Main

Invited Speaker
 

 

Prof. Xiwen Zhang
Beijing Language and Culture University, China

Xiwen Zhang is currently a Professor of Digital Media Department, School of Information Science in the Beijing Language and Culture University. He worked as an associated professor from 2002 to 2007 at the Human-computer interaction Laboratory, Institute of Software, Chinese Academy of Sciences. From 2005 to 2006 he was a Post doctor advised by Prof. Michael R. Lyu in the Department of Computer Science and Engineering, the Chinese University of Hong Kong. From February to April in 2001 he was a Research Assistant by Dr. KeZhang Chen in the Department of Mechanical Engineering, the University of Hong Kong. From 2000 to 2002 he was a Post doctor advised by Prof. ShiJie Cai in the Computer Science and Technology department, Nanjing University. Prof. Zhang's research interests include pattern recognition, computer vision, and human-computer interaction, as well as their applications in digital image, digital video, and digital ink. Prof. Zhang has published over 60 refereed journal and conference paper.

 

Speech Title: "Intelligently Extracting Information from Digital Ink Chinese Text by Junior International Students"

 

Abstract: Chinese characters have complex structures. Their writing plays an import role in learning Chinese. Junior international students can use digital pen to record their handwriting as digital ink. Various information can be extracted from the digital ink text, such as text line, Chinese characters, stroke errors, shape normalization.

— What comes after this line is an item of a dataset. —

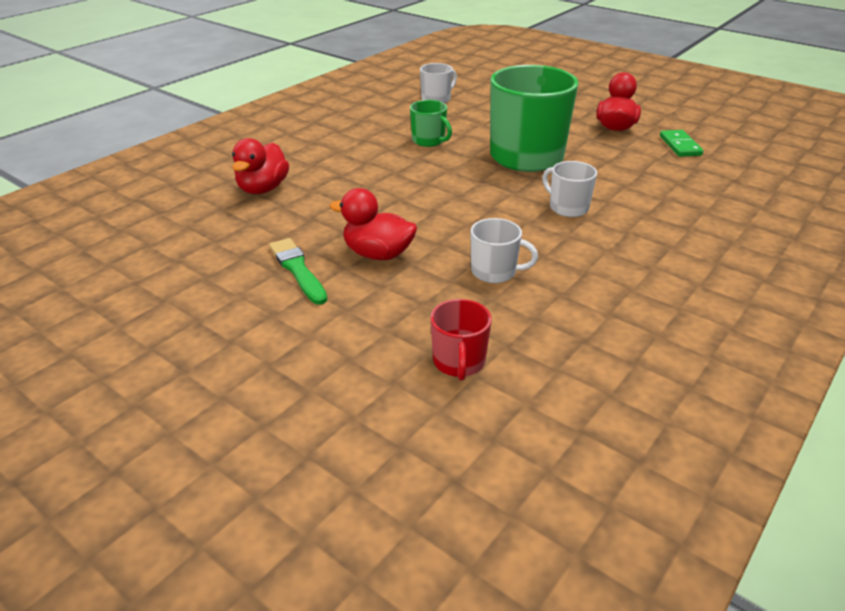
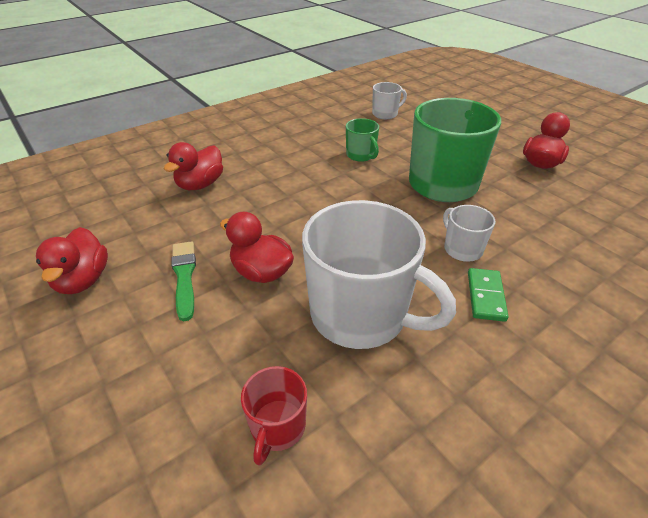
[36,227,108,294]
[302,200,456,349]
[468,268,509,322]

Digital ink is a new media compared with digital image and digital video. It is captured from handwriting and freehand drawing using digital pen. Point samples are captured by digital pens, containing positions, time stamp, and pressures. A stroke is a list of sampling points from pen down and movement to pen up. A list of strokes consists of a digital ink. Digital ink Chinese text are stroke sets, have neither text line, nor Chinese characters. Digital ink Chinese texts written by junior international students contain many information including errors and unnormal issues. It is difficult to recognize them. We proposed some intelligent methods to extract information, such as adaptive segmentation based on statistics analysis, classification using machine learning, stroke matching using Genetic Algorithm, evaluating the normalization for entire characters and their components using knowledge bases. With developing new intelligent methods and collecting more data, more valued information can be extracted.

 

Dr. Dmitry Ustalov
Research at Toloka AI, Russia

Dr. Dmitry Ustalov is the Head of Research at Toloka, a global data labeling platform. He is responsible for enabling the state-of-the-art methods for quality control in Toloka and spreading the innovations made by the Toloka Research team. His research interests focus on Crowdsourcing and Natural Language Processing; his research is published in the leading scientific venues, such as NeurIPS, COLI, ACL, EACL, and EMNLP. Dmitry has been co-organizing Crowd Science Workshop at NeurIPS and VLDB since 2020, and TextGraphs workshop at ACL since 2018. He co-authored and presented crowdsourcing tutorials at NAACL-HLT '21, WWW '21, SIGMOD/PODS '20, and WSDM '20.

 

Speech Title: "Crowdsourcing Natural Language Data at Scale"

 

Abstract: In this talk, we present a portion of our unique industry experience in efficient natural language data annotation via crowdsourcing, shared by a leading researcher from Toloka AI. We will make an introduction to data labeling via public crowdsourcing marketplaces and will present the key components of efficient label collection. We will talk about projects run on real crowds and present useful quality control techniques and other selection settings for the labeling process. This will be followed by a Q&A session and a discussion of other annotation ideas.